In a recent interview with İbrahim Erdemoğlu, the Head of the board for SASA’s parent company, it was stated by Erdemoğlu that he had no idea why people were putting so much trust and money into SASA. As an executive even he thought that the brand was overvalued in the stock market.
SASA Polyester is one of the stocks garnering the attention of retail investors in Turkey. It had spiked up to high prices within recent months and has been compared to game stop. Some Turkish traders think of SASA as the Turkish version of the GME incident.
Recently, an interview conducted by the newspaper Nasıl Bir Ekonomi, Erdemoğlu stated the risks involved with SASA. As an executive of the company he had no idea why traders were investing into his company. He stated that there weren’t any major announcements or actions warranting investor attention yet there is a huge influx of investments coming in from retail investors. Erdemoğlu also showed his concerns for the retail investors involved in the SASA bubble. “SASA is overvalued” he stated in his interview. The stock which was trading at 60 Turkish liras had sky rocketted to 180 liras. Erdemoğlu said that he anticipates profit decreases in the continuing quarters which may result in the steep fall of SASA stocks. This made him worry about the retails investors who were deeply invested in SASA.

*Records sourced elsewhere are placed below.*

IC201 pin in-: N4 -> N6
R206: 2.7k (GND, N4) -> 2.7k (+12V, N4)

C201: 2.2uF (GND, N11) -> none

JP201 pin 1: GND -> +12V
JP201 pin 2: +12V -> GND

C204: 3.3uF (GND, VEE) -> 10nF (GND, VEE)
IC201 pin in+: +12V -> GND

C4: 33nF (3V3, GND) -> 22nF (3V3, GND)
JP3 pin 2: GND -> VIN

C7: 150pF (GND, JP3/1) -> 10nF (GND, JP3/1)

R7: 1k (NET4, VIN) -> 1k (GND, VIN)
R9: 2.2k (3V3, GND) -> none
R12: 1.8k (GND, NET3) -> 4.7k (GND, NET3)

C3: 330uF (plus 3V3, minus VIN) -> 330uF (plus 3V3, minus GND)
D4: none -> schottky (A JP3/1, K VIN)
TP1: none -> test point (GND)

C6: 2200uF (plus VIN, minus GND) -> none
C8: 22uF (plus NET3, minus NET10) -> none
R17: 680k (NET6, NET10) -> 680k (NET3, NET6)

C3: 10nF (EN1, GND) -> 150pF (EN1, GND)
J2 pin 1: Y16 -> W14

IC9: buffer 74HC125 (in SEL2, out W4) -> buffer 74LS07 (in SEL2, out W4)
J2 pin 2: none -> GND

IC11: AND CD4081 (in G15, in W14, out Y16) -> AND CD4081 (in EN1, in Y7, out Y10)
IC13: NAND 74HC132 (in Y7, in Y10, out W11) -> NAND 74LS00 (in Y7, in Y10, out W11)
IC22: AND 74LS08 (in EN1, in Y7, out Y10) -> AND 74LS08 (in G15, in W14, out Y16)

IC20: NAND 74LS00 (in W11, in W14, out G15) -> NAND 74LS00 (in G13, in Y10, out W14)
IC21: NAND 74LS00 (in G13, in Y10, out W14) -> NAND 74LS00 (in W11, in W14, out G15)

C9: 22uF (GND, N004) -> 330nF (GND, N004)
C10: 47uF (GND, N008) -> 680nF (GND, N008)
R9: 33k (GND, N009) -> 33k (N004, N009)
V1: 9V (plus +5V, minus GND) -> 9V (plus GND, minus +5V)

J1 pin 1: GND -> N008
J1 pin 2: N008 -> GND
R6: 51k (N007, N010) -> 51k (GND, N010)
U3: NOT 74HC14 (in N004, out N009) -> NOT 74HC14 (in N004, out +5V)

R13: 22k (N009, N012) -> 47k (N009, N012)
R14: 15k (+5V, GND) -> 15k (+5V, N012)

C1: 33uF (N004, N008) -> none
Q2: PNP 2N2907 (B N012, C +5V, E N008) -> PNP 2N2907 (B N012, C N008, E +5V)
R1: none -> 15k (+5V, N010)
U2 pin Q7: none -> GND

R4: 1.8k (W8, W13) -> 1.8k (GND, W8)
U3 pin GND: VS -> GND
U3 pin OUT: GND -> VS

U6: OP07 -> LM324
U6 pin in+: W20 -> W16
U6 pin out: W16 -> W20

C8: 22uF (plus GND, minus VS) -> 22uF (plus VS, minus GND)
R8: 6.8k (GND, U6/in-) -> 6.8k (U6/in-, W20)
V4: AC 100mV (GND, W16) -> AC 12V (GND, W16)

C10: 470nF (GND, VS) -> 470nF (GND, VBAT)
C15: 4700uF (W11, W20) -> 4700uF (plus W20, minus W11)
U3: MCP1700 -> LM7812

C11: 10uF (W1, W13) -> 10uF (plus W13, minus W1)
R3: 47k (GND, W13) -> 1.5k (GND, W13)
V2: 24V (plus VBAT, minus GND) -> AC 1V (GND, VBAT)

Erdemoğlu also made claims that the Board has attempted to soften the damage to retail investors by mass selling the stock when it was at 80 liras yet this was a useless endevour. In recent days SASA has been falling slowly which could indicate the start of the downwards trend for SASA. SASA’s value certainly contains a lot of risk within it for late investors as it is absurdly overvalued. Therefore, we advise traders to be careful of SASA before trading it.